Between this dude, the keyword giving dudes and Hardened Scales, combined with the stuff we already have, the +1/+1 counter theme has basically everything you could want now and is more or less complete.

Is hardened scales the real deal or win more?

I do like flying keyword mans, but deathtouch/trample/lifelink bros seem a little weak :(
 

FlowerSunRain

Contributor
Only time will tell, but I think its the real deal. It help eliminate lots of windows of vulnerability. Like, say you go turn 1 Experiment 1, turn 2 scales and a dude. If they don't kill E1 right there, it can regenerate and get back to 3/3 off of almost any creature. Similar situations occur for an ordeal and heroic dude (you get +4/+4 and the sac benefit the same turn). Its surprisingly useful on turn 2 with a fair number of one drops. If your mass removal is super heavy it might not be the best, but if board state escalation is a frequent occurrence, this hard escalates pretty well for a 1 drop.
 

Grillo_Parlante

Contributor
So, we finally have the Ars Arcanum article I've been waiting for: the spoiler analysis for this morph heavy format. Originally article is here, and the parts I found most interesting are quoted below. The charts are in the article, but are not essential to understanding his analysis (though some of the curve charts get pretty funny at around 3CC). Most of this is a story about the interesting ways morph warps a format, but the last exert has some interesting obvervations about Khan's wedges. There are some lessons here about cube design as well (the dangers of focusing on a theme--such as morph--without realizing the way it would warp everything else in your cube); and how one can use mana costs to manipulate the speed and progress of games.

Converted Mana Cost:

For the first graph, we can clearly see that morph is going to have a huge impact on the game. If we just played all the cards as facedown morphs, their basic value, the format has an incredible amount of cards at three mana. This is a fantastic representation of what the early game will look like. Nearly half the creatures in the set cost three mana, and nearly every game of Khans of Tarkir is going to feature morphs from each player on turn 3. This has a few major implications for the format. First, I very much recommend players to play 18 lands in this format. Since so many people are going to be playing 2/2s for 3 on turn 3, it will be a very mana intensive format. You just cannot afford to miss that third land drop, because the tempo cost and morph initiative is just tremendous.
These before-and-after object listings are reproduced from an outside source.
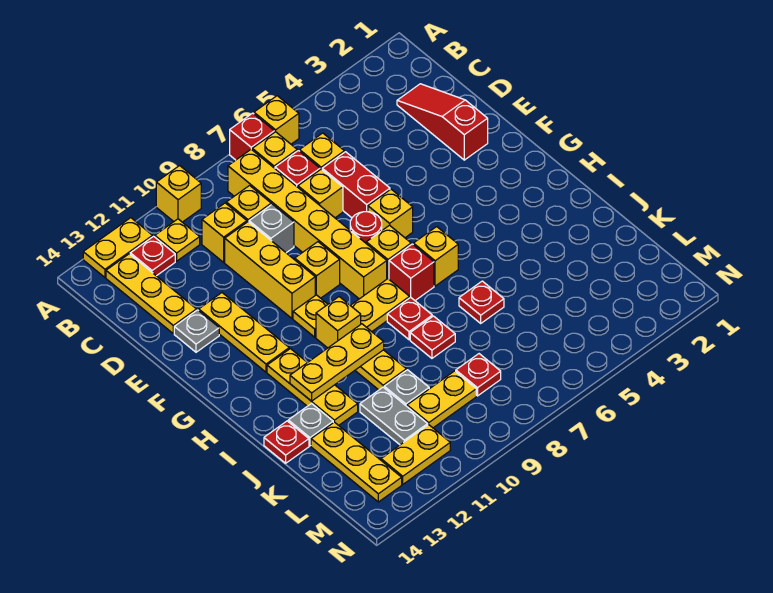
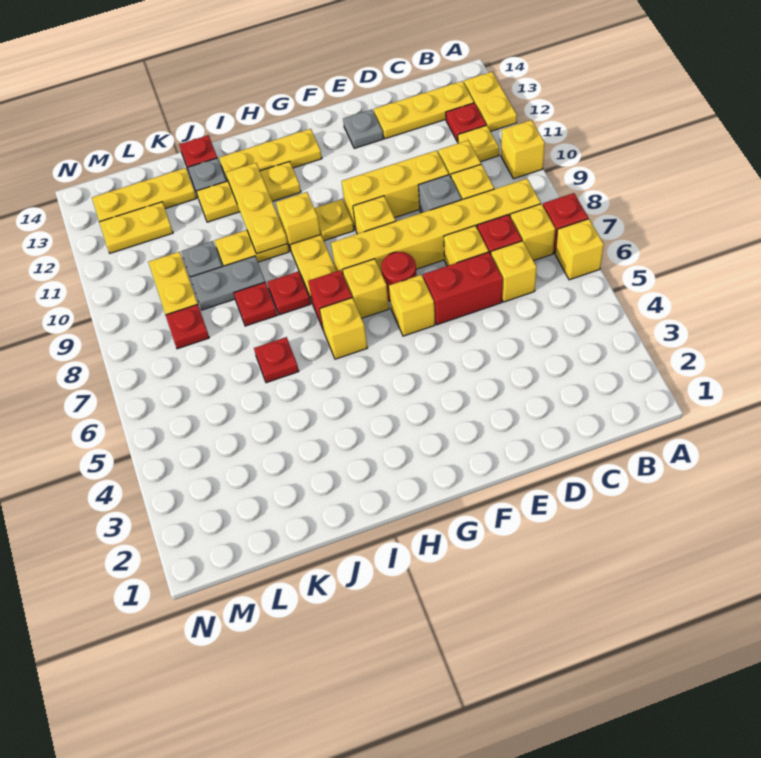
red slope C2:E2 level 1 top E -> none
yellow plate E12:G12 level 1 -> yellow plate G13:I13 level 1
grey plate K11:L11 level 1 -> grey plate J9:K9 level 1
yellow plate M11:M12 level 1 -> yellow plate L12:M12 level 1

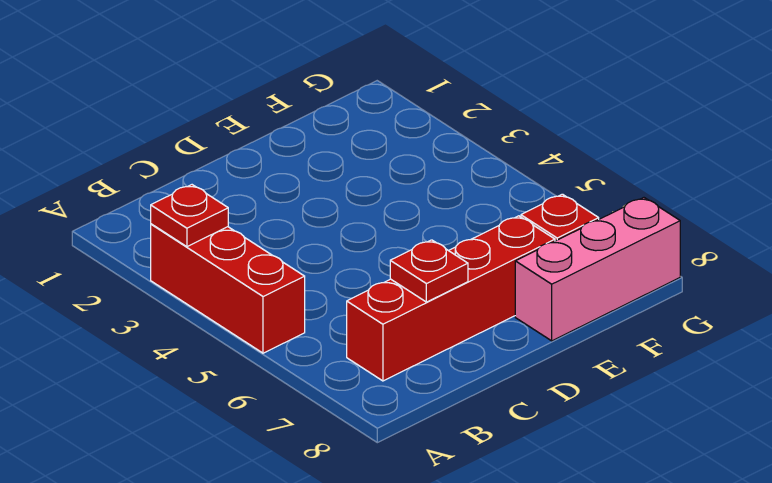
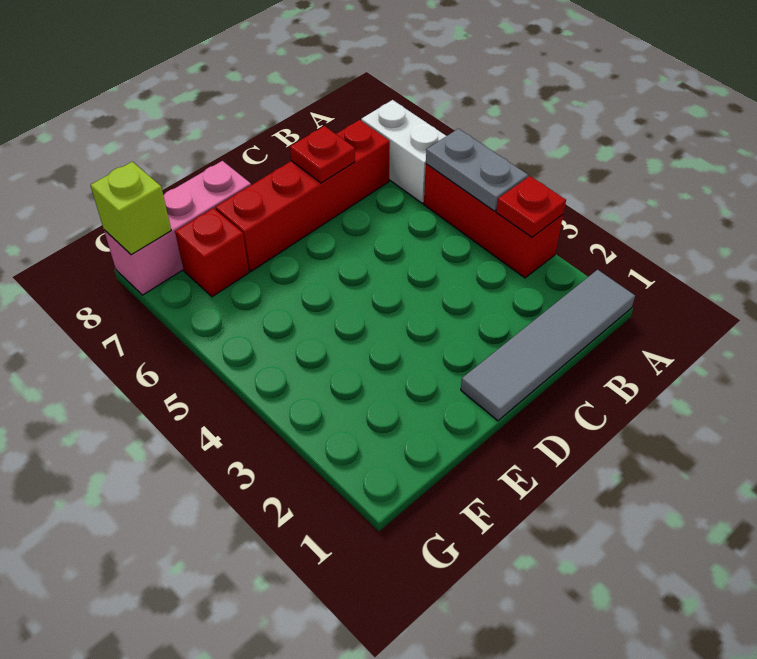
none -> grey tile A1:D1 level 1
none -> grey plate A4:A5 level 2
none -> white brick A6:A7 level 1
none -> lime brick G8 level 2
In the second chart, we see what the set looks like if you don’t unmorph your cards. This is a good model of the late game; creatures with 4, 5, and 6 mana costs dominate this chart. There are a lot of things to do in this format once you hit five and six mana, even at common. Again, this strongly supports the idea of playing 18 lands, because there are both a lot of things to do at 3 mana, and a lot of things to do with your mana late in the game. The clan multicolor morphs at common are a great example of this; they are powerful creatures, and when you can just start paying six mana to play them face up, they are still going to have a big impact on the game.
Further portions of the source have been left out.